第52話

 「チチチチチチッ!!!」

 今日は、帰り際に良い獲物が手に入った。

 小鳥さんだ。

 

 私達を食べようと、木の上から奇襲を仕掛けてきたので、私の投網で撃墜させてもらったのである。

 

 いつもは、このままだと、投網が破れてしまう為、逃げられない内に、大ムカデに止めを刺してもらう。

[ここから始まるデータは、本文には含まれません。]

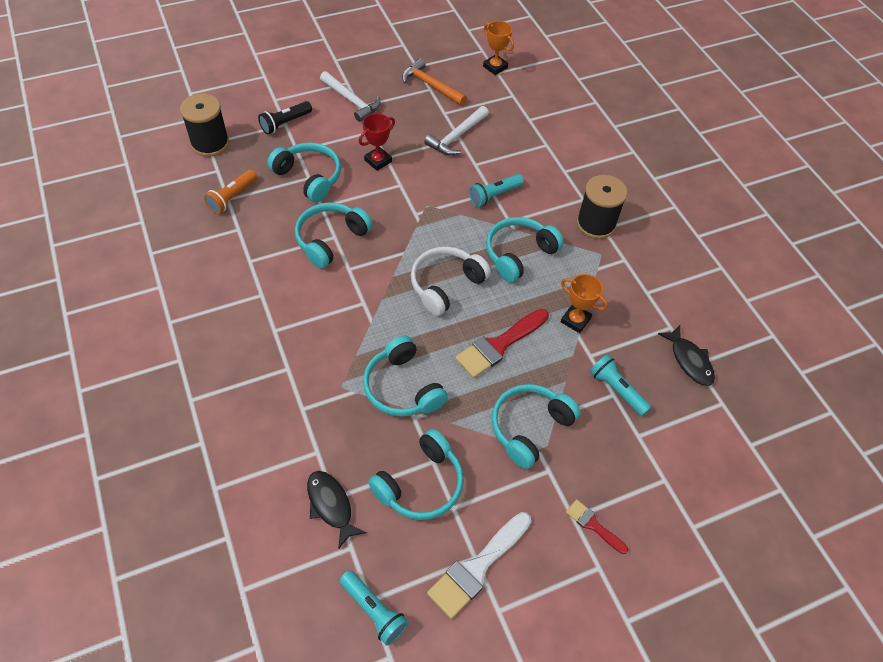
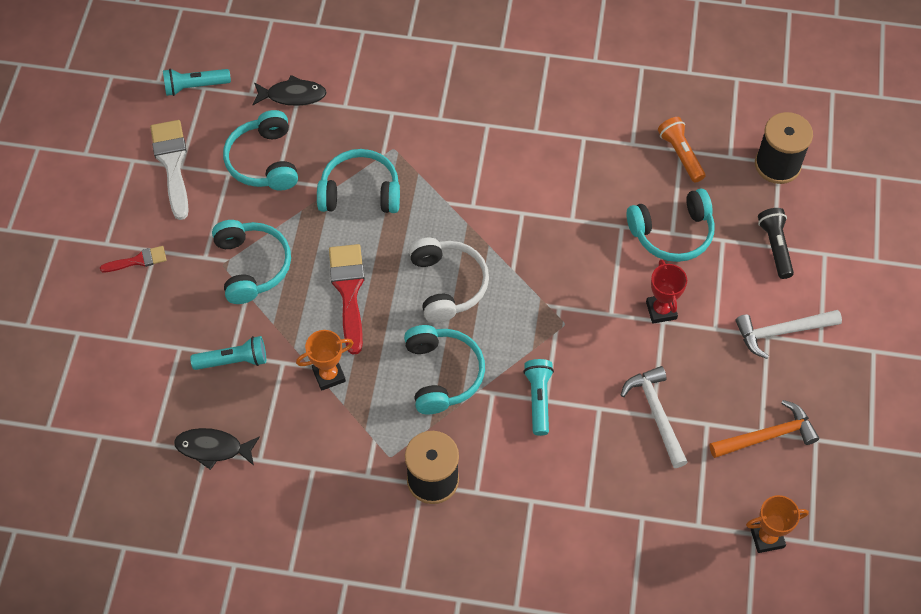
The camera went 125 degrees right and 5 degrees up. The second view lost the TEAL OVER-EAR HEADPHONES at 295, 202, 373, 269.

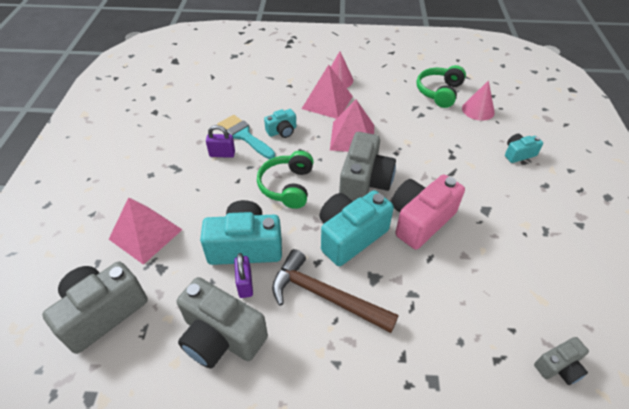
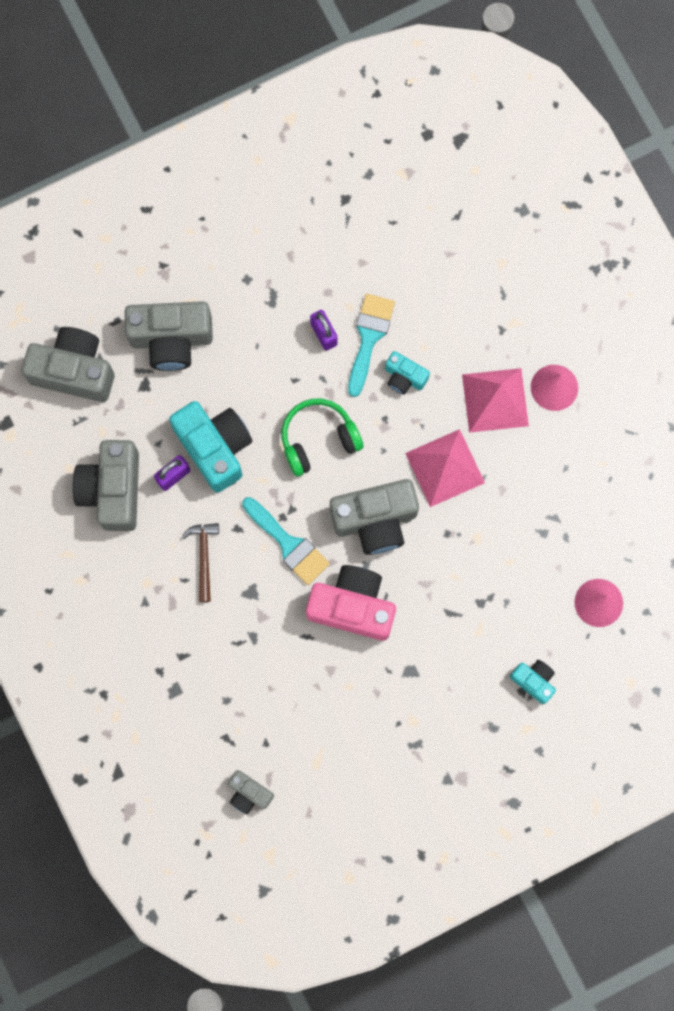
The camera went 60 degrees right and 30 degrees up. Where the ROSE-PINK PYRAMID SHAPE stood at 109, 197, 183, 265, the GREY PHOTO CAMERA came to stand at 125, 301, 213, 371. The size of the DARK BROWN CARPENTER'S HAMMER at 272, 249, 399, 333 changed by a factor of 0.58. Where the TEAL PHOTO CAMERA stood at 319, 190, 394, 266, the TEAL PAINTBRUSH came to stand at 242, 497, 330, 585. The second view lost the LEAF-GREEN OVER-EAR HEADPHONES at 416, 65, 466, 108.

 しかし、今回は、耐久性の上がった糸で、組みなおした投網の為、なんとか、生きたままでも、持ち帰れそうだった。

 

 地面に落ちた小鳥さんの前に、大ムカデの頭の上から、飛び降りる私。


 「チチチチチチッ!!」

 怒って暴れる小鳥さん。

 でも、食べようとしたのはお互い様なのだから、怒らないで欲しい。

 

 「うるさい」

 私は糸を鳥の鼻から通し、神経を攻撃する。

 小鳥は、ショックから、一瞬、体を大きく揺らすが、その後はピクピクと痙攣するだけになった。

 

 「いいこ、いいこ」

 ピクつく小鳥を撫でる私を見て、大ムカデが嫌そうに、身を逸らす。

 ……良いじゃないか、別に。どうせ、食う食われるの関係なのだから。

 私たちが勝った以上、死ぬのが早いか遅いかの問題でしかない。

 

 私は小鳥を絡めとる様にして、投網を回収すると、大ムカデの体に巻き付けた。

 これだけ大きければ、良い実験材料になりそうだった。

 

 「前進」

 私は、大ムカデの頭に乗りなおすと、号令をかける。

 あれから一回り以上大きくなった、大ムカデは、これぐらいの荷物など、へっちゃらなのだ。


 勿論、強さも、一回り以上強化されており、その装甲は、同族の大ムカデの牙を通さず、逆に、こちらの牙は相手を装甲ごと、噛み砕く。

 それだけでも致命傷であるのに、極めつけは、その神経毒。この小鳥ぐらいならば、5秒程、噛みつきながら、毒を流すだけで、絶命させれられる。

 

 体が大きくなった分、維持費と、敵に見つかる確率も上がったが、これだけの強さを手に入れられれば、文句はなかった。

 

 大ムカデは足を進めながらも、可哀想な目で、痙攣する小鳥を見る。

 

 「貴方は、気付く前に、私に倒されて、正解だった」

 頭を撫でてあげると、大ムカデから複雑な感情が流れて来た。

 ……まぁ、少なくても、喜んでいない事は分かる。 

 

 それでも、夜、私が寝ている内なら、いつでも、逃げ出す事ができるのだ。

 満更でもない事は分かっているし、私だって、全く感謝していない訳でもない。

 

 「いいこ、いいこ」

 移動する大ムカデの上で、私はその頭を撫でる。

 大ムカデは、表面上、それを無視し続けるが、揺れるその心までは、私に隠し通す事が出来なかった。